Elezioni in Gran Bretagna: vince (ancora) la Brexit
Si è trattato di un secondo referendum, quasi in sfregio ai Labour e alla loro proposta di ripetere la consultazione sull’uscita o meno dell’Uk dall’Unione Europea in caso di vittoria alle elezioni.
Che la Brexit fosse il tema caldo di polarizzazione di queste elezioni ce lo aspettavamo, ma il risultato va ben oltre le previsioni, con il Partito Conservatore di Boris Johnson che fa il miglior risultato dai tempi della Thatcher e i laburisti che perdono 59 seggi, una vera e propria debacle per lo storico partito socialista.
La polarizzazione si muove su una faglia ben precisa: quella che divide le metropoli dalle aree invece più periferiche e rurali. Se infatti nelle città di una certa dimensione il Labour di Corbyn si aggira sul 70%, nel resto del paese scende intorno al 20. Al leader laburista non è riuscita la riconquista di quei territori del cosiddetto Red Wall, tradizionalmente zone operaie che votavano a sinistra, alle quali la sofferenza post-crisi e il referendum sulla Brexit avevano duramente indebolito dalle fondamenta. Nonostante le proposte economiche di ri-nazionalizzazione di alcune imprese strategiche (come le ferrovie) e di forme di redistribuzione, il corbynismo non riesce a ricomporre su un fronte comune il proletariato urbano (migrante e/o cognitario) e la classe media in sofferenza delle metropoli con i settori popolari delle zone rurali o industriali del paese.

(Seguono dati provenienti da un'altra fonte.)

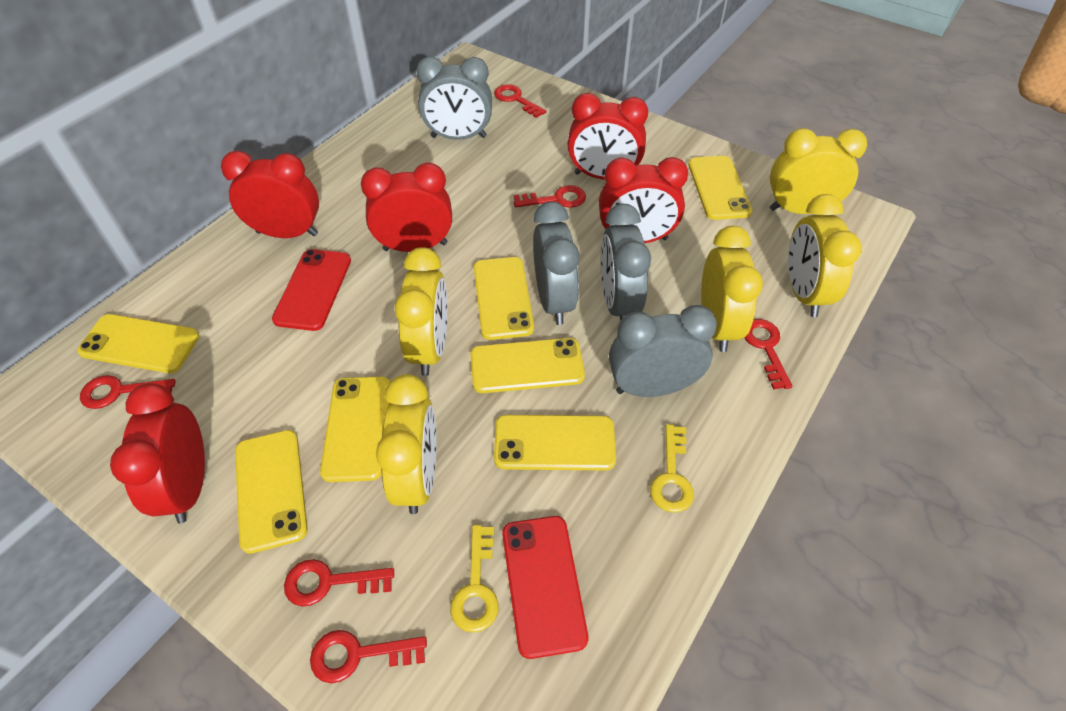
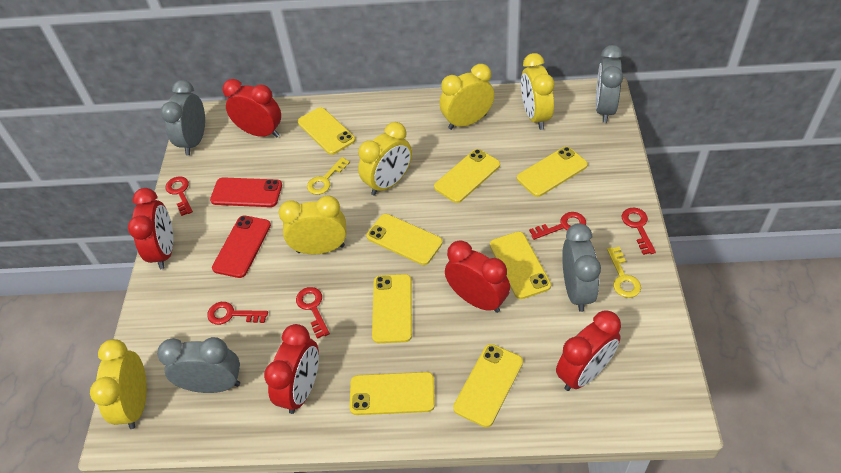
red key: 6 -> 5
yellow phone: 7 -> 8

Probabilmente ad impedire l’impresa è stato proprio l’atteggiamento altalenante del leader Labour sulla questione dell’uscita del Regno Unito dall’Unione Europea. Su questo vettore infatti si sono collocati interessi a volte contrapposti che attraversano tutt’ora anche le classi subalterne. Se le aree metropolitane hanno intenzione di rimanere ancorate all’UE e quindi ad un progetto che prevede la libera circolazione di merci e persone-merce, l’economia della conoscenza e la riconversione green – perché in questo vedono garantite le (seppur minime) possibilità di accesso a un reddito e a condizioni di vita più significative e collegate al mercato globale, – nelle zone rurali e periferiche a prevalere è la paura della competizione sui salari, della perdita di ulteriori posti di lavoro a causa della conversione ecologica e, tutto sommato, l’interesse a posizionarsi di più nell’area di influenza degli USA.

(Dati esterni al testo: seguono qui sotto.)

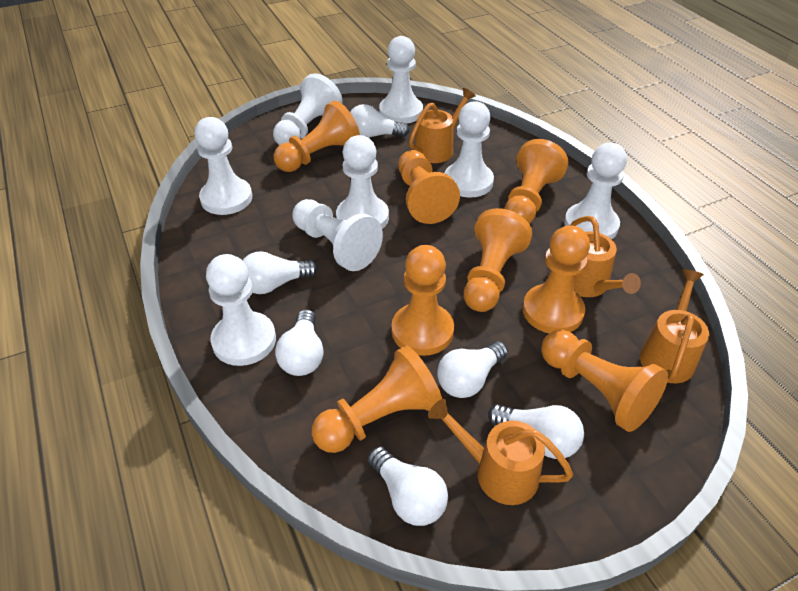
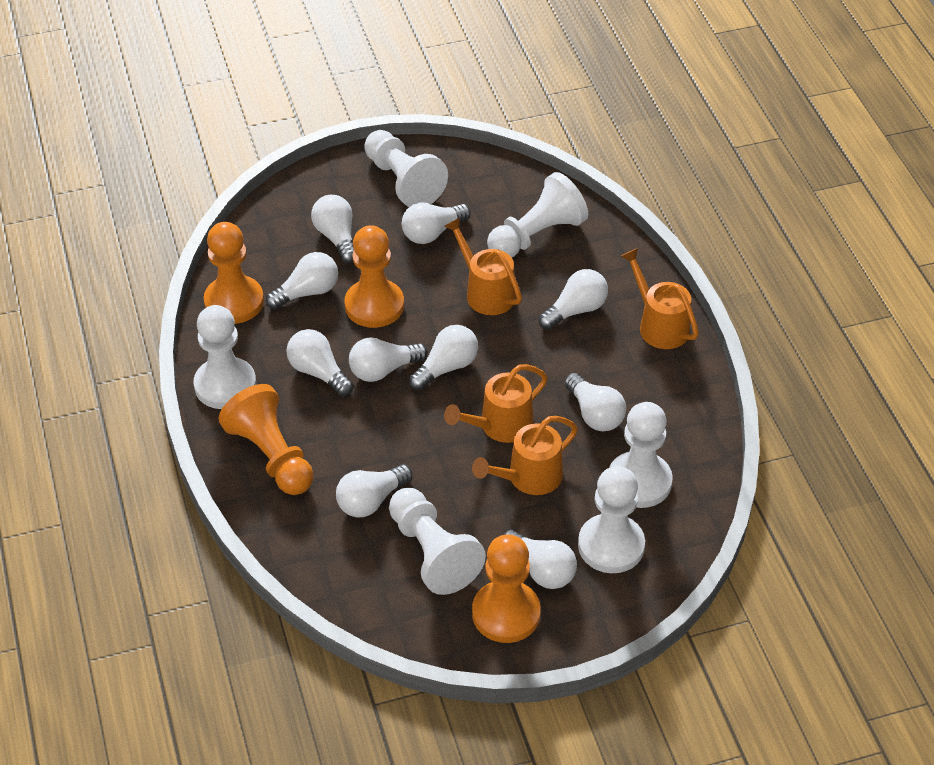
orange pawn: 8 -> 4
white light bulb: 6 -> 10
white pawn: 8 -> 6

Johnson in questo senso riesce a completare la manovra di recupero di questi settori di classe “scongelati” dalla tradizionale identità di sinistra verso una proposta che è significativamente liberista e conservatrice, dimostrandosi l’opzione più conseguente alla volontà di uscita dall’Unione Europea e giocando il ruolo di buon soldatino della strategia “trumpista” di disarticolare (o almeno indebolire) l’Unione Europea. L’altro presidente col ciuffo infatti festeggia subito il risultato e promette nuovi buoni accordi commerciali.
Ancora una volta emergono tutti i limiti della riproposizione di una socialdemocrazia “sincera” all’interno del vecchio continente come risposta alla crisi, se pure certamente le proposte di Corbyn hanno avuto il merito di inserire nel dibattito pubblico alcuni nodi importanti come quelli sulla redistribuzione che, c’è da scommetterci, rimarranno sul piatto per molto tempo. Di certo c’è che ad oggi la tendenza centrista che anche in GB non ha avuto alcuno spazio, considerando i risultati del LiberalDemocratici.
Per i conservatori però non è tutto rose e fiori. Infatti, quando si spegneranno i festeggiamenti, BorisJo dovrà fare i conti anche con le pulsioni indipendentiste o autonomiste – tendenzialmente filoeuropee – che si rifanno avanti con il voto in Scozia, con la possibilità di un secondo referendum sull’indipendenza e in Irlanda del Nord dove la questione del confine ha già riaperto una fase di ebollizione del conflitto.
Lo scompaginarsi degli assetti internazionali in quello che abbiamo già definito un contesto di globalizzazione competitiva si approfondisce ancora di più. Nuovi equilibri proveranno a consolidarsi ma non mancheranno di suscitare nuove frizioni anche all’interno di contesti nazionali sempre più frammentati. Il progetto di una parte delle élite inglesi di riorientare in senso nazional popolare gli interessi economici britannici sarà meno liscio di quanto spera la borsa di Londra che festeggia il risultato elettorale e il prossimo deal con The Donald. È verso queste nuove contraddizioni che bisogna ora volgere lo sguardo consapevoli che si nuota in mari sconosciuti.